WGC, ACTRA weigh in at CRTC hearings

As the CRTC hearings into BCE's $3.2 billion takeover of CTV continue, industry players debated Thursday how much the phone giant should pay to the Canadian broadcast system to secure a greenlight for the transaction.
CRTC

As the CRTC hearings into BCE’s $3.2 billion takeover of CTV continue, industry players debated Thursday how much the phone giant should pay to the Canadian broadcast system to secure a greenlight for the transaction.

BCE earlier in the week agreed to contribute between $143 million and $221 million as part of a tangible benefits package.

But other parties have urged the CRTC to order BCE to spend more on original indie productions and rein in self-serving spending on items like equipment upgrades and other tech advancements.

WGC executive director Maureen Parker told the CRTC Thursday that proposed digital upgrades by BCE — including the MPEG-4 conversion, costing $84 million, HD conversion and the digital transition of the A Channels — represented the “cost of doing business.”

“We recommend that the necessary funds are re-allocated to on-screen programming in order to meet the ratio identified by past practice,” Parker added, namely 10% of TV asset and 6% of radio assets.

Joanne Deer, director of public policy and communications for ACTRA, told the CRTC that 85% of TV benefits in the BCE package should be directed to on-screen benefits, and that 75% of the expenditure should go towards 10-point drama that Canadians would embrace.

Deer added that ACTRA welcomed BCE’s agreement to pay a benefits package, after arguing previously that the telecom giant should not be required to do just because a broadcast license has changed hands.

But ACTRA also told the regulator that BCE was still attempting to minimize the size of its latest CTV benefits package.

“BCE is still offering too little to the Canadian public in exchange for acquiring these valuable assets,” Deer said.

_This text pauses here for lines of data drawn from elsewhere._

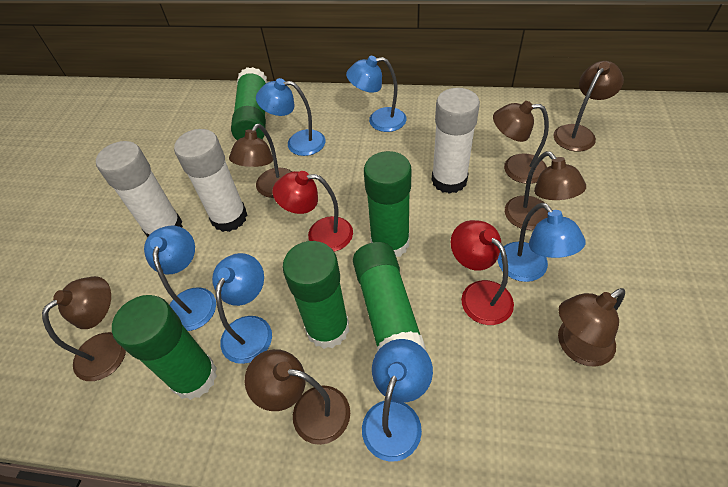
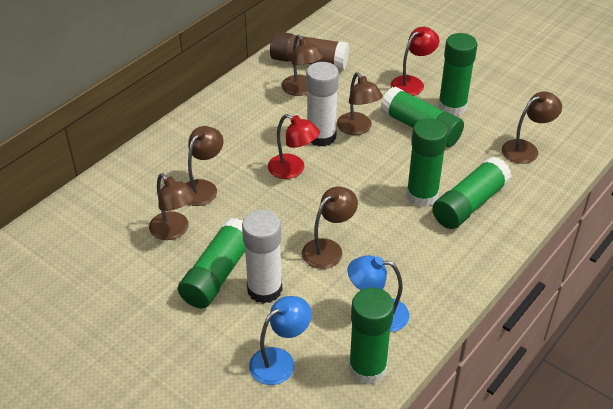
blue lamp: 6 -> 2
brown glue stick: 0 -> 1
brown lamp: 7 -> 6
green glue stick: 5 -> 6
white glue stick: 3 -> 2

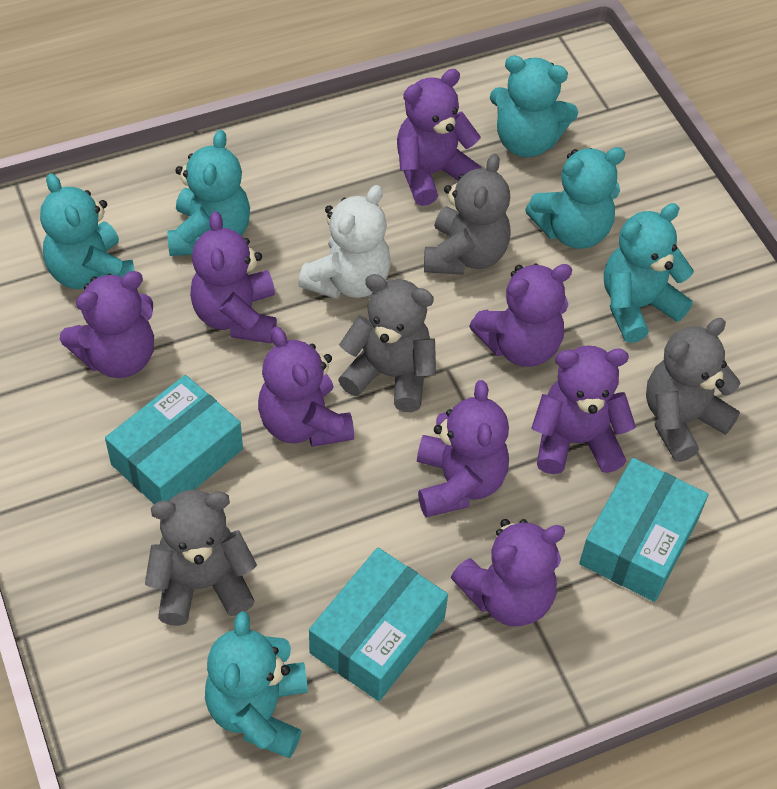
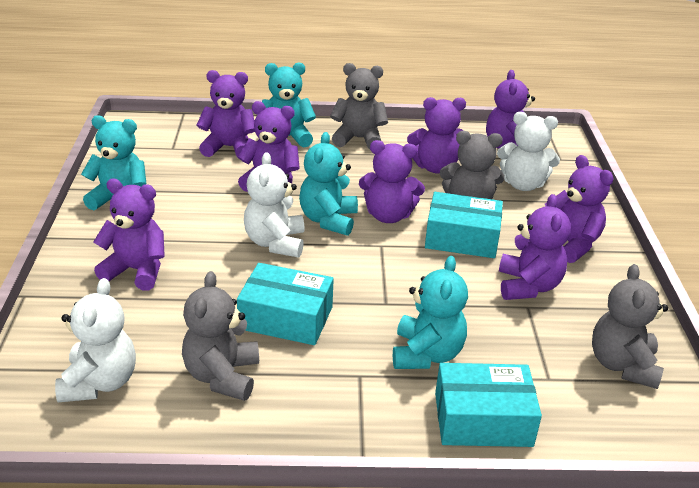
turquoise teddy bear: 6 -> 4
white teddy bear: 1 -> 3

A key sticking point in Thursday¹s hearing was CTV’s conversion to MPEG-4, which BCE insists is too expensive, and is now arguing to fold the expense into its proposed tangible benefits package.

CRTC chair Konrad von Finckenstein appeared to favor BCE’s plans for a MP3G-4 conversion, telling interveners that it had value for Canadian broadcasting. “I don’t see how you can say this is not a benefit to the system, and knock out the whole $84 million,” he urged.

The consensus among interveners was BCE had to trim its $84 million allocation for a MP3G-4 conversion to put more money into indie production.

“We do see this as definitely of benefit, but we also need to get the numbers back to the on-screen. And we don’t see how you do that unless there’s a give on that issue,” the WGC’s Parker said.

Executives at BCE will return to the CRTC hearings on Friday to address concerns about the value and allocations of its tangible benefits package.